5. It is understood that Brazil intends to establish, or cause to be established, the Fixed Price for all purchases and sales of the Rubber for domestic consumption or use.
6. Brazil agrees that it shall use its best efforts to cause the maximum amount of the Rubber to be produced and to be made available for sale to Reserve.
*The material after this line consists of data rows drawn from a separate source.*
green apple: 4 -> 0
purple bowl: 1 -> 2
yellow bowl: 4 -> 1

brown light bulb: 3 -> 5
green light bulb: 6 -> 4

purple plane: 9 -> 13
7. Brazil, recognizing the large requirements of rubber in the United States for the war emergency, agrees to restrict to the United States of America, the exportation of the rubber in raw and manufactured form from the Republic of Brazil, provided that arrangements shall be made for the purchase by the United States of manufactured rubber at prices to be mutually agreed upon. Reserve agrees that all rubber purchased by it hereunder shall be disposed of only in accordance with the regulations of the War Production Board or some other Agency of the United States Government having similar authority.
8. Reserve agrees that it shall use its best efforts to expedite the purchase and exportation of the Rubber which Reserve is obligated to buy under paragraph 3 hereof.
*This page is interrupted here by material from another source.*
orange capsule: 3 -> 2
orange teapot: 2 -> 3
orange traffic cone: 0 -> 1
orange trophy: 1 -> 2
9. The term of this agreement shall be for a period beginning with the date hereof and ending on December 31, 1946, unless sooner terminated by the mutual consent of the parties hereto.’ End of Agreement.
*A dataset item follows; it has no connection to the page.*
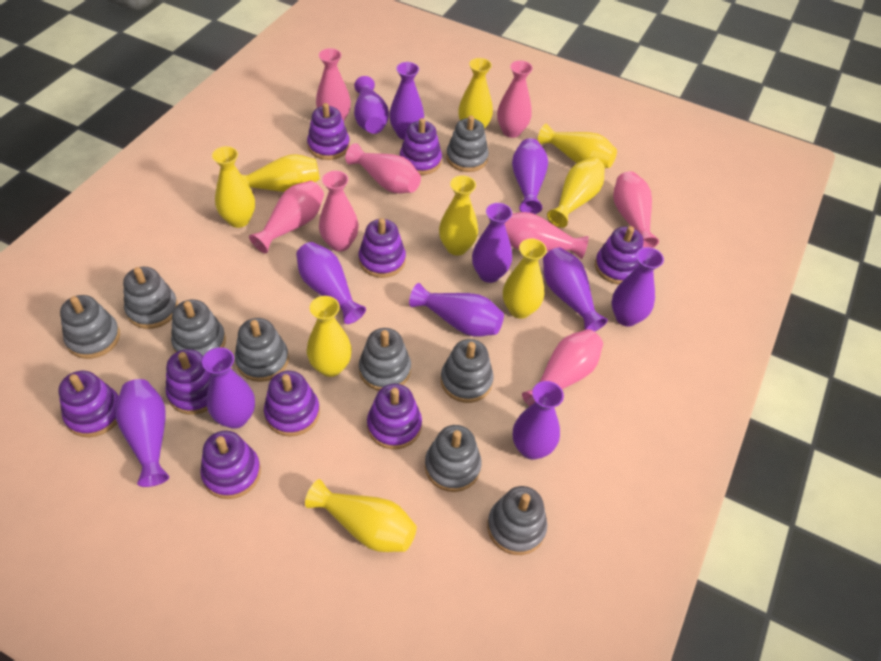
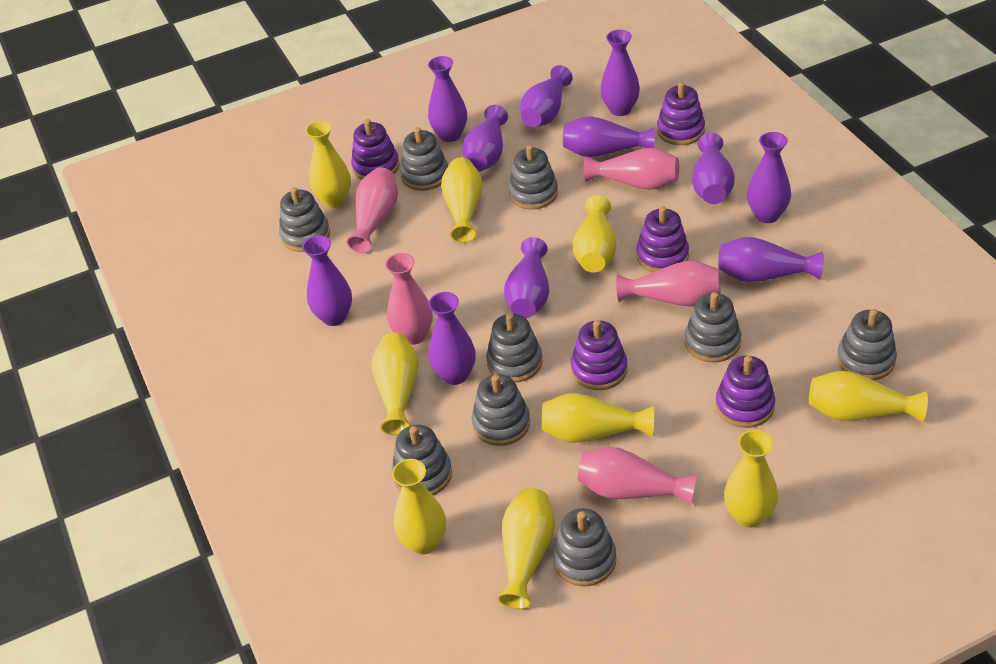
pink vase: 8 -> 5
purple stacking toy: 9 -> 5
Rubber Reserve Company is also prepared to pay the following prices, F. O. B. Belém, for the different grades of rubber, and is establishing a letter of credit through the Reconstruction Finance Corporation so that the Bank of Brazil may draw against such letter of credit as rubber is shipped from Brazil on ocean going vessels destined for Continental U. S. A. ports:
Acre Washed | 39¢ |
Upriver Washed | 385/8 |
Islands Washed | 385/8 |
Acre Cut Classified (Crude) | 305/8 |
Upriver Cut Classified (Crude) | 30¼ |
Islands Cut Classified (Crude) | 281/8 |
Sernamby Rama Washed | 281/8 |
Sernamby Rama Crude | 20 |
Sernamby Cameta Washed | 295/8 |
Sernamby Cameta Crude | 15½ |
Caucho Washed | 33½ |
Caucho Crude | 24 |
and Rubber Reserve Company will pay the following prices, U.S.A. Currency, per pound, F. O. B. São Salvador (Bahia) and such other Brazilian ocean ports, as Reserve and Brazil may mutually agree upon for the following grades of rubber:
Ceara Scrap (Crude) | 17¢ |
Mangabeira (Crude) | 17 |
Please advise Brazilian Government and Bank of Brazil accordingly. Also advise Rubber Reserve Company if Brazil proposes to provide for shipping arrangements or if Reserve is expected to do so. Suggest Brazilian Government be encouraged to expedite selling arrangements so that exports can be started to United States.”